By Elizabeth Weill-Greenberg . . . Since he was released from prison almost five years ago, John has never had a place he can call home.
Suffering from Parkinson’s disease, he spends nights outside in remote areas of Miami-Dade County—sleeping outside on a mat or in the front seat of his son’s truck.
John (not his real name) was convicted in 1994 of a sex offense involving a minor. His homelessness is a direct result of the Lauren Book Child Safety Ordinance, enacted in Miami-Dade County in 2010, which bans individuals convicted of certain sex crimes, including those involving minors, from living within 2,500 feet of a school.
The ban effectively puts most populated areas of Miami-Dade off limits to him—which is why John is allowed to stay at his niece’s home, which is within the exclusion zone, during the day, but not at night.
The ordinance was named after Lauren Book who, after being sexually abused by a family nanny, went on to become an advocate of tough penalties for individuals convicted of sex crimes against minors. Brook, now 32, won a state Senate seat in 2016 as a Democrat representing Broward County.
Violating the ordinance can result in a $1,000 fine, jail for up to 364 days, or both. . . .
The issue extends well beyond Miami-Dade.
Since the mid-1990s, counties, towns, cities, and states throughout the country have implemented a variety of different residency restrictions, creating an evolving patchwork of where a person on the sex offender registry can or can’t live.
And regardless of the state, those subject to lifetime registration are banned from being admitted into most federal housing assistance programs.
Housing bans are one of many restrictions faced by registrants, sometimes for decades or a lifetime, depending on local statutes.
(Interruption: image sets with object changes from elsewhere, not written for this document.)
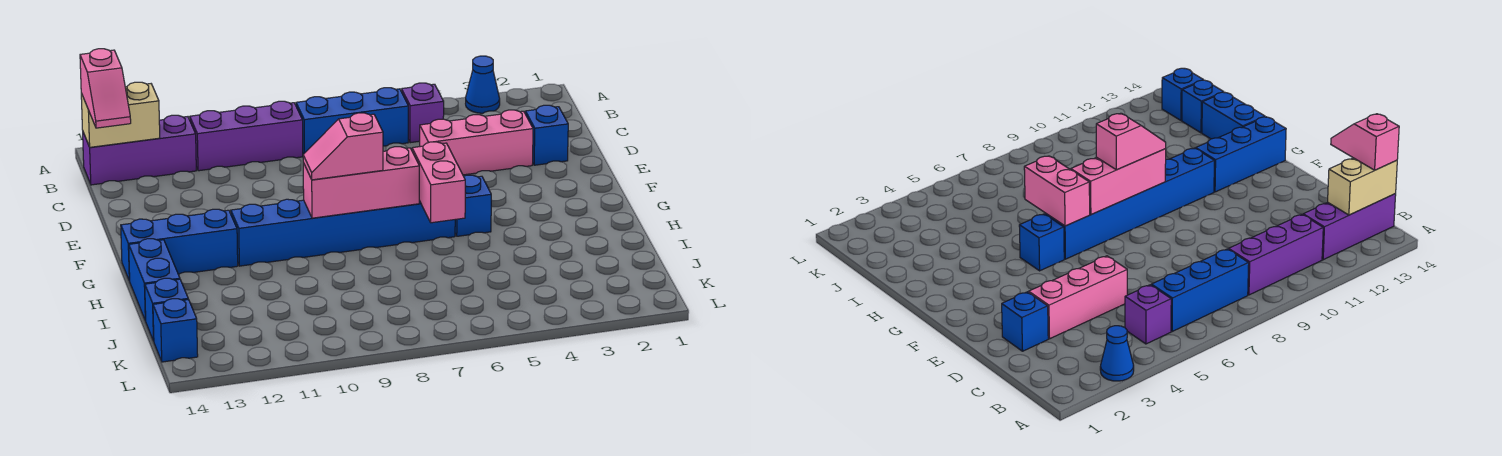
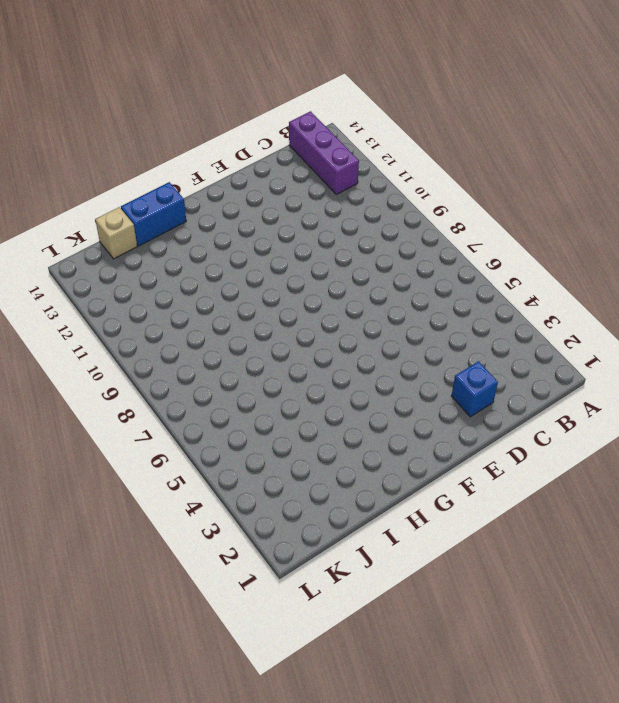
tan brick J14 level 1 -> blue brick J14 level 1
none -> blue cone A3 level 1
none -> purple brick B5 level 1
none -> blue brick B6:B8 level 1

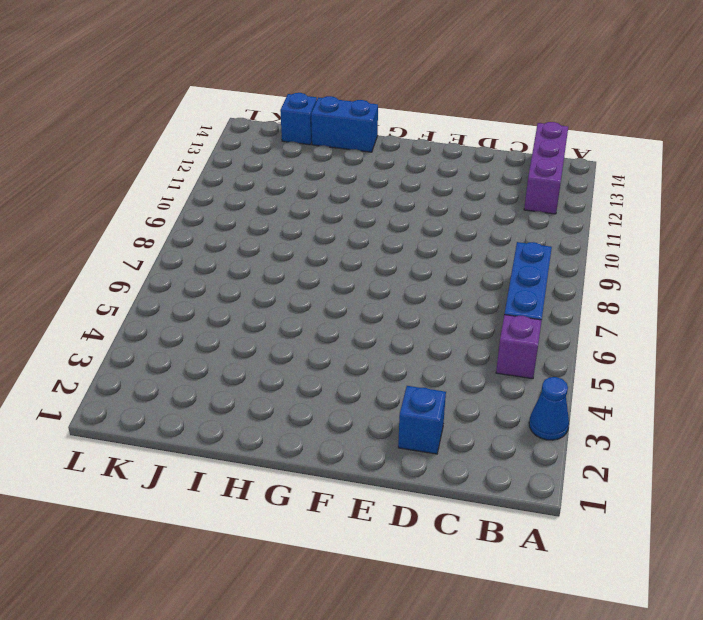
none -> purple brick B9:B11 level 1
none -> pink brick D3:D5 level 1
none -> blue brick G5 level 1

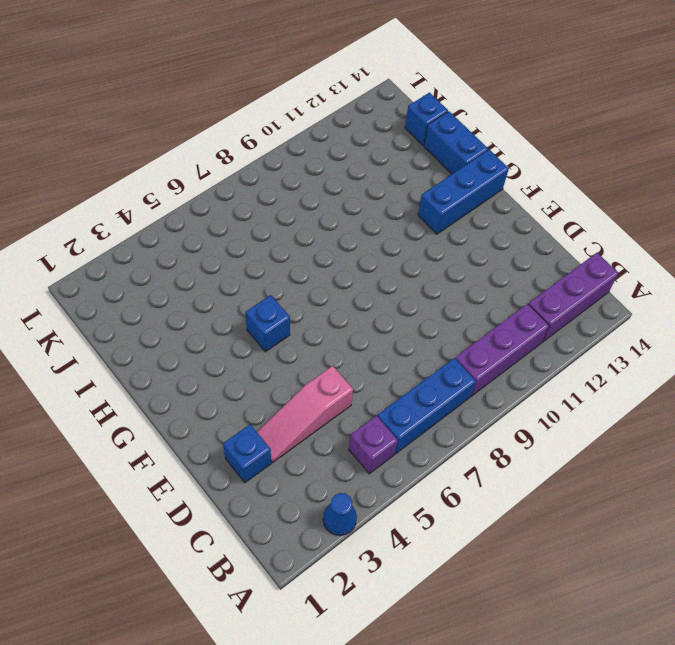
pink slope D3:D5 level 1 top 5 -> pink brick D3:D5 level 1
none -> blue brick G6:G11 level 1
none -> blue brick K14 level 1
none -> tan brick B13:B14 level 2

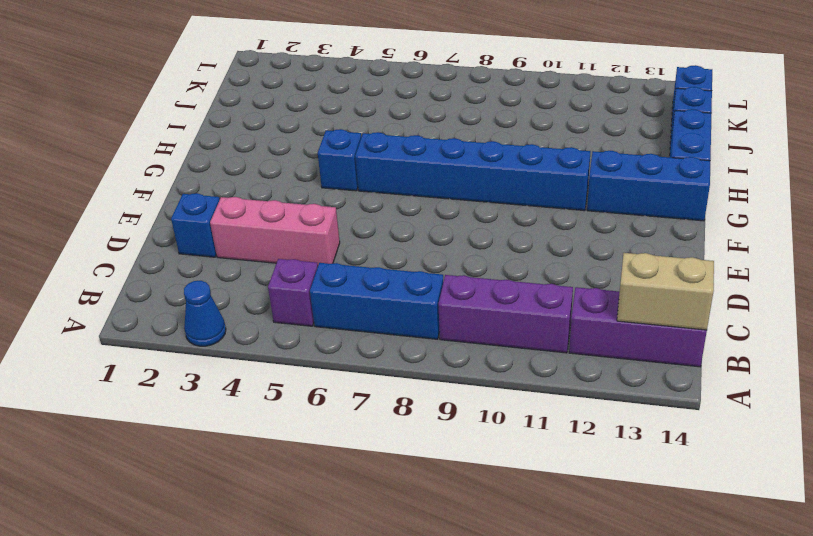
none -> pink brick G6:H6 level 2
none -> pink brick G7:G9 level 2
none -> pink slope B14:C14 level 3 top B

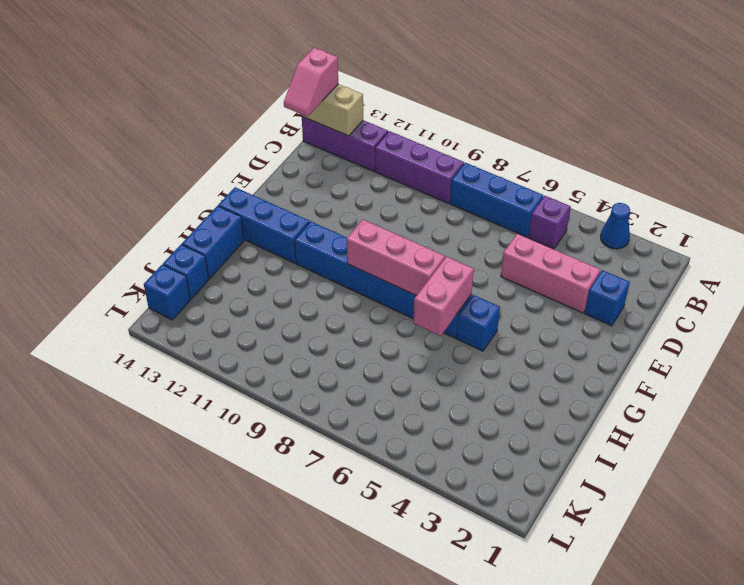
none -> pink slope G8:G9 level 3 top 8

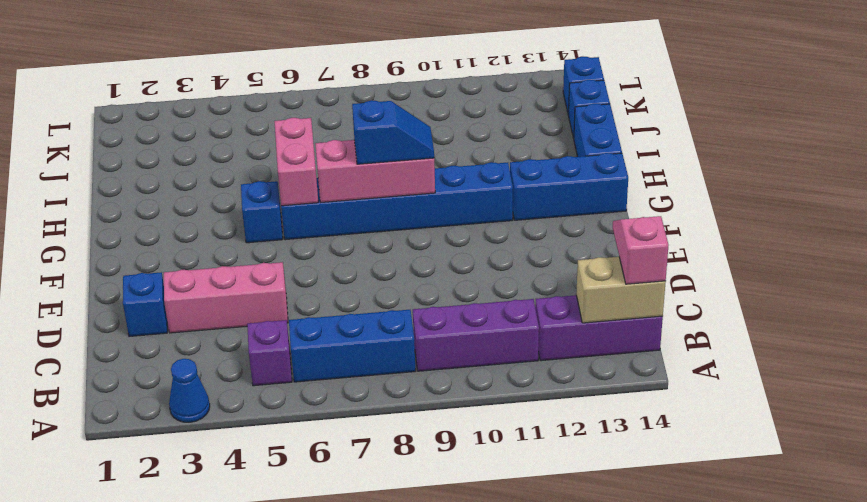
blue slope G8:G9 level 3 top 8 -> pink slope G8:G9 level 3 top 8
Many are also subjected to public humiliation via online registries that display their photo, and detail their name, offense, home address, and employer’s address.
As Michigan Attorney General Dana Nessel wrote in an amicus brief filed earlier this month: “[R]egistrants are no longer simply shamed in the public square of one’s own community; they are shamed in the eyes of their county, their state, their nation— and in our global economy, the world.”